* Your instructions: Exactly as written, transcribe the lines that run from the one containing "text: (67, 82) -> (88, 108), 23 -> 13" to the end of the records below.

━━━

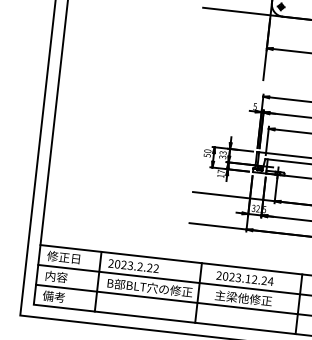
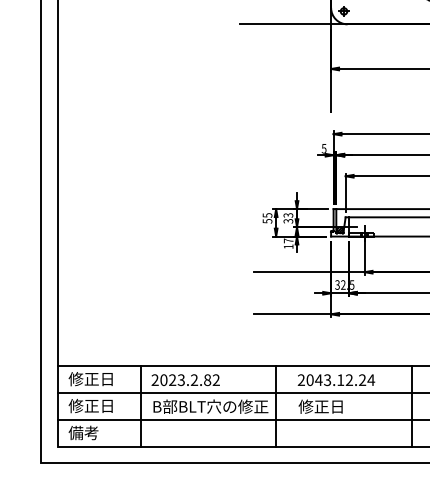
text: (207, 151) -> (267, 215), 50 -> 55
text: (149, 268) -> (207, 380), 2023.2.22 -> 2023.2.82
text: (61, 276) -> (90, 405), 内容 -> 修正日
text: (231, 276) -> (318, 379), 2023.12.24 -> 2043.12.24
text: (242, 298) -> (336, 406), 主梁他修正 -> 修正日

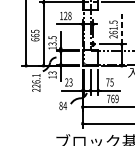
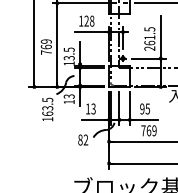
line: (121, 27) -> (160, 36), dashed -> solid
text: (34, 35) -> (45, 46), 665 -> 769
text: (36, 82) -> (47, 109), 226.1 -> 163.5
text: (67, 82) -> (88, 108), 23 -> 13
text: (107, 82) -> (142, 108), 75 -> 95
text: (64, 105) -> (85, 139), 84 -> 82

━━━

* Answer box:
text: (67, 82) -> (88, 108), 23 -> 13
text: (107, 82) -> (142, 108), 75 -> 95
text: (64, 105) -> (85, 139), 84 -> 82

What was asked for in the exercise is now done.